Granted, some of those dollars are being sent on rural citizens who have to travel to urban areas to get that care, often with caregivers who have to get the time off work. So it’s a huge disadvantage for people, even if they can access the care, it costs them more in time and money and gas to get that kind of care done.
EB:
Now, when when candidates For Memramcook tantramar come knocking at your door. If and when they do…RT: I would be shocked if they do.
EB:
Oh, that’s true. I’m dating myself here. That’s pre-COVID. No one’s going to be knocking at your door. But let’s say they were, what would you ask them?RT:
What I would look for is a commitment to equitability in health care, first of all between rural and urban areas. You know, it should be equitably available for all New Brunswickers. I would look for consultation and transparency to be involved in decision making. And that is consultation with stakeholders, not being driven by urban CEOs and the like.I think we have a right and are very capable in rural New Brunswick of making decisions about what we need. And I think we should have a voice.

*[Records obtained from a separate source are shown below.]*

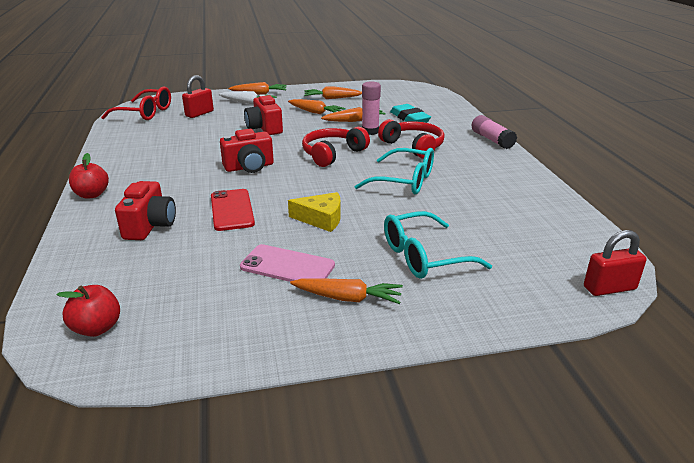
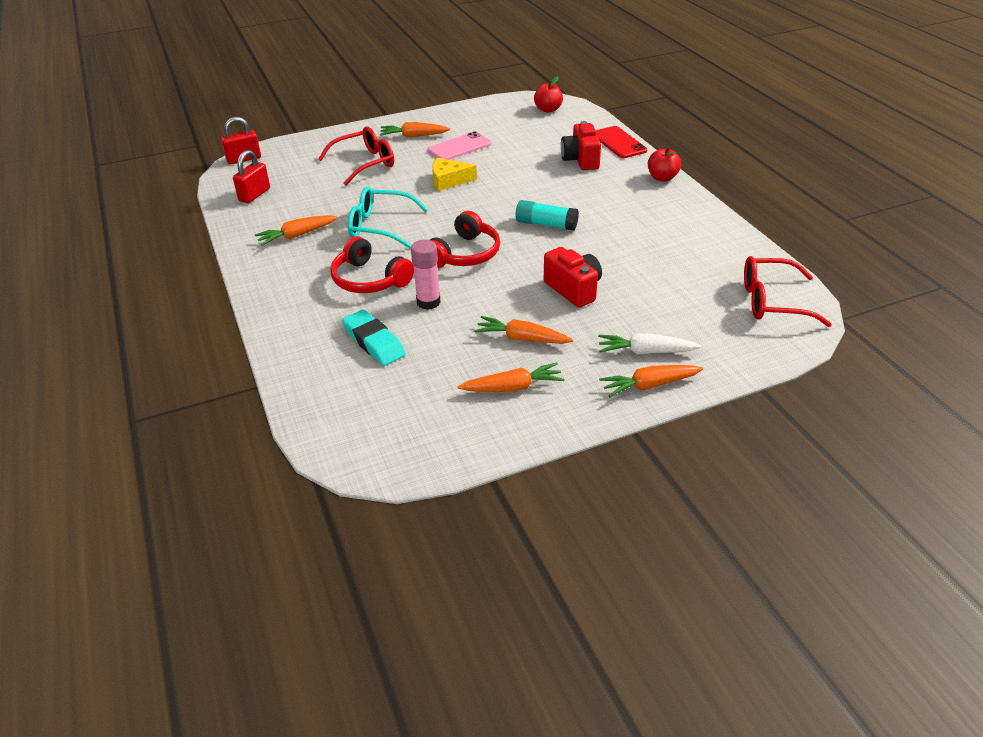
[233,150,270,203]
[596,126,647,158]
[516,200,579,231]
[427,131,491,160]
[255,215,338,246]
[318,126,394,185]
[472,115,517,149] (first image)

And part of that problem is the system has been structured over the last 20 years with increasing centralization of the decision making process into the urban areas. And less and less input at the local level, or power to make decisions at the local level. I don’t think that is going to be on the table, the structure of the healthcare corporations. But ultimately, that’s part of the problem here. The loss of control, the loss of autonomy, decision making.
And it’s not all bad. There have been good things about that. The standardization of service provided. But there has been certainly a loss of autonomy.
But those would be the three things, the equitability, the transparency, and the willingness to consult stakeholders.
EB:
What’s next for the Sackville Steering Committee on Health Reform?RT:
Well, my sense is that there will be reactivation hopefully of the mayors’ group. So the mayors of the communities that were going to be affected by these cuts, hopefully will have something to say about what they expect members of legislature who are going to represent those communities to do and to behave with respect to healthcare. And I think if they do, that voice will have a lot more clout in formulating policy.I think that certainly from the statements made by the person running for the Conservative Party, they are very cognizant… They are trying to backpedal. Unfortunately, you know, they are responsible for initiating it in the first place so they’re wearing a little bit of mud right now. But the lady that’s running is certainly advocating to retain services at the Sackville hospital which is good to see.